Thursday, March 6, 2008

Foreclosures and international oil prices: a definite (negative) correlation

Well, it's getting ugly. This inflationary stagflation has a self-reinforcing cycle, the kind you describe on essay questions for SAT's. Today (March 6), the crude oil futures make a hedge against the falling dollar, and that drives up the price of crude oil further.

And what drove the dollar down? Everybody is saying it's the foreclosures. Today, for the first time in history, Americans owe more on their homes than they are worth (that is, their total mortgage debt exceeds their total equity, for the first time in history).

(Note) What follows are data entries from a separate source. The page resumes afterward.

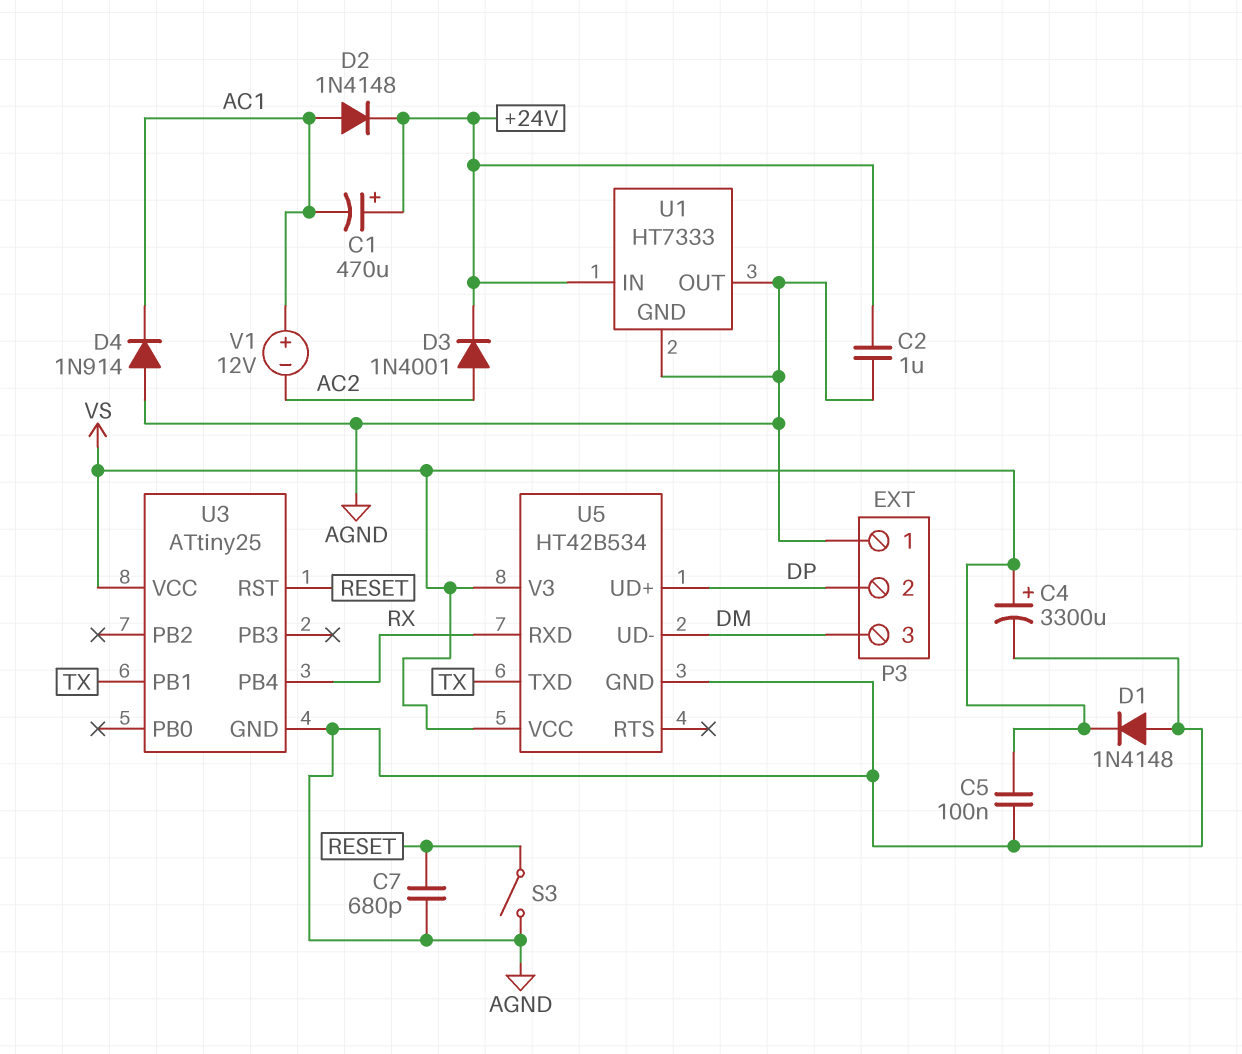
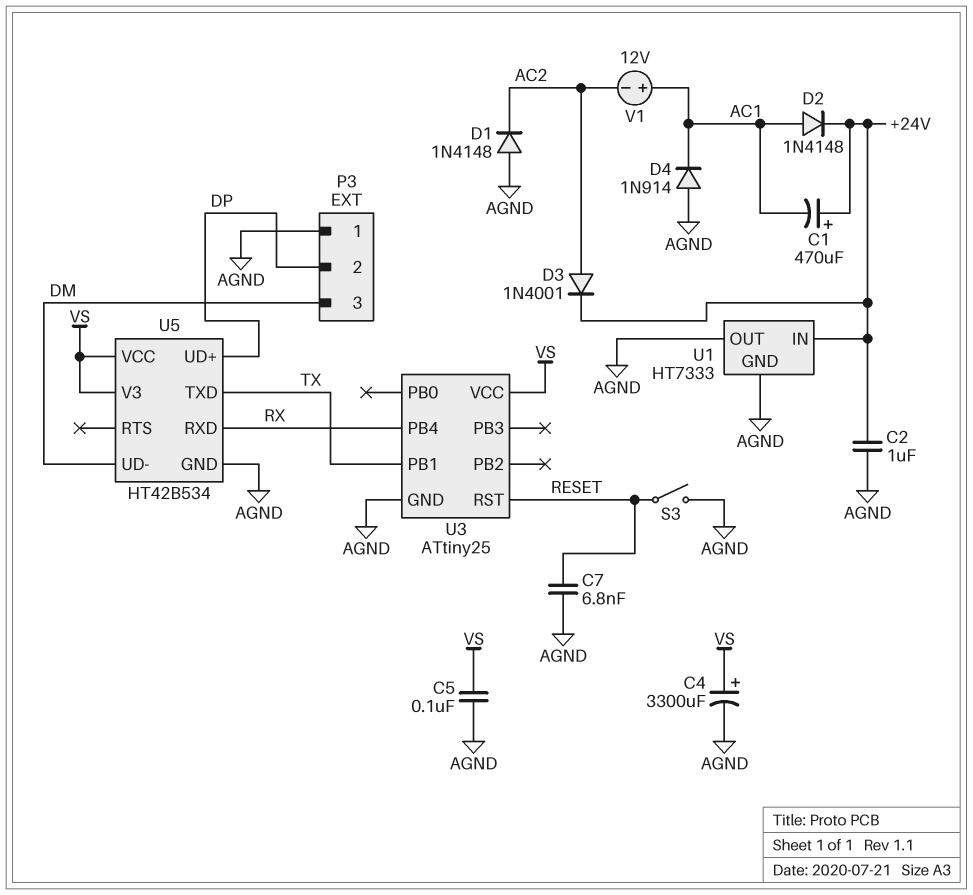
C7: 680pF (AGND, RESET) -> 6.8nF (AGND, RESET)
D1: diode 1N4148 (A AGND, K VS) -> diode 1N4148 (A AGND, K AC2)

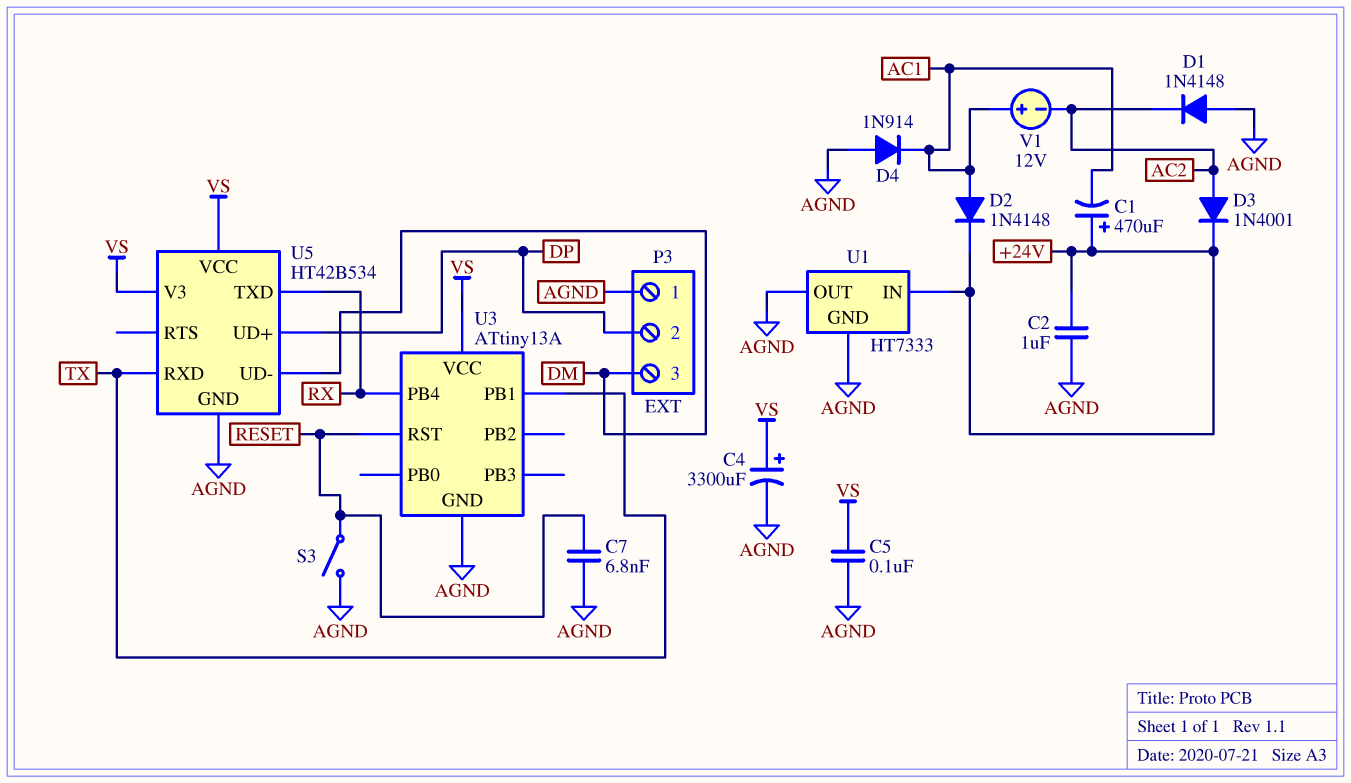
U3: ATtiny25 -> ATtiny13A
U5 pin RXD: RX -> TX
U5 pin TXD: TX -> RX

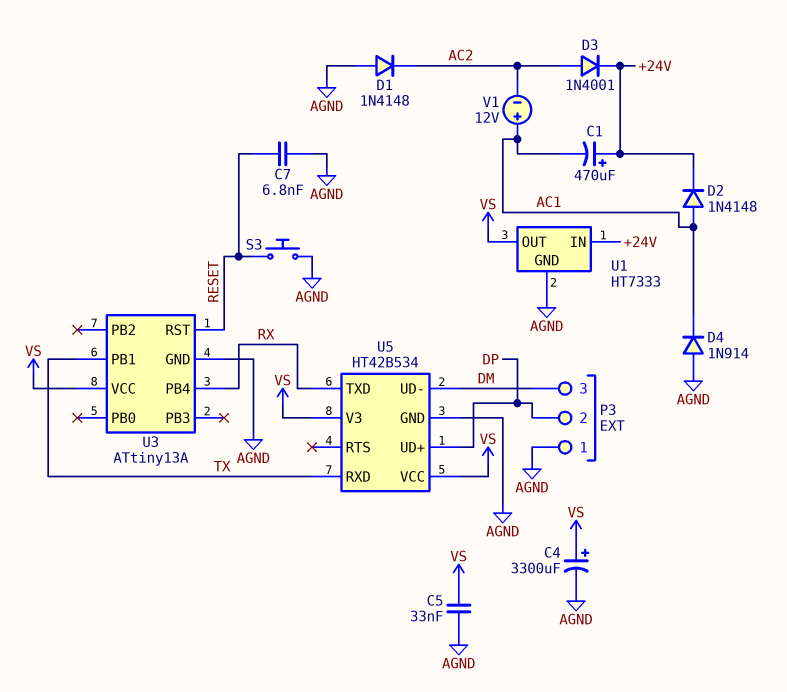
C2: 1uF (+24V, AGND) -> none
C5: 100nF (AGND, VS) -> 33nF (AGND, VS)
S3: switch (AGND, RESET) -> button (AGND, RESET)
U1 pin OUT: AGND -> VS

The underlying problem, so well described by Lou Dobbs and Jack Cafferty in their recent books, is that creation of "real wealth" -- content-oriented work -- has tending to shift overseas. Americans have gotten used to depending on cheaper labor, and they has caught up with the consumer. Jobs have been created for a while by manipulating demand, a huckster-driven culture that helped create the subprime mess.

The other problem is the cost of the War in Iraq (much more so than Afghanistan), the burdens of which have not been born equitably (look at the backdoor draft). When citizens do not share burdens equitably, the economy tanks.

The best story that I could find on the international aspects of the foreclosure crisis was this one today on CNBC: "Oil Ends at Record Above $105 on Weak Dollar," link here. Adding to all of this is political instability in Venezuela and Nigeria, and looming threats in all of the Middle East.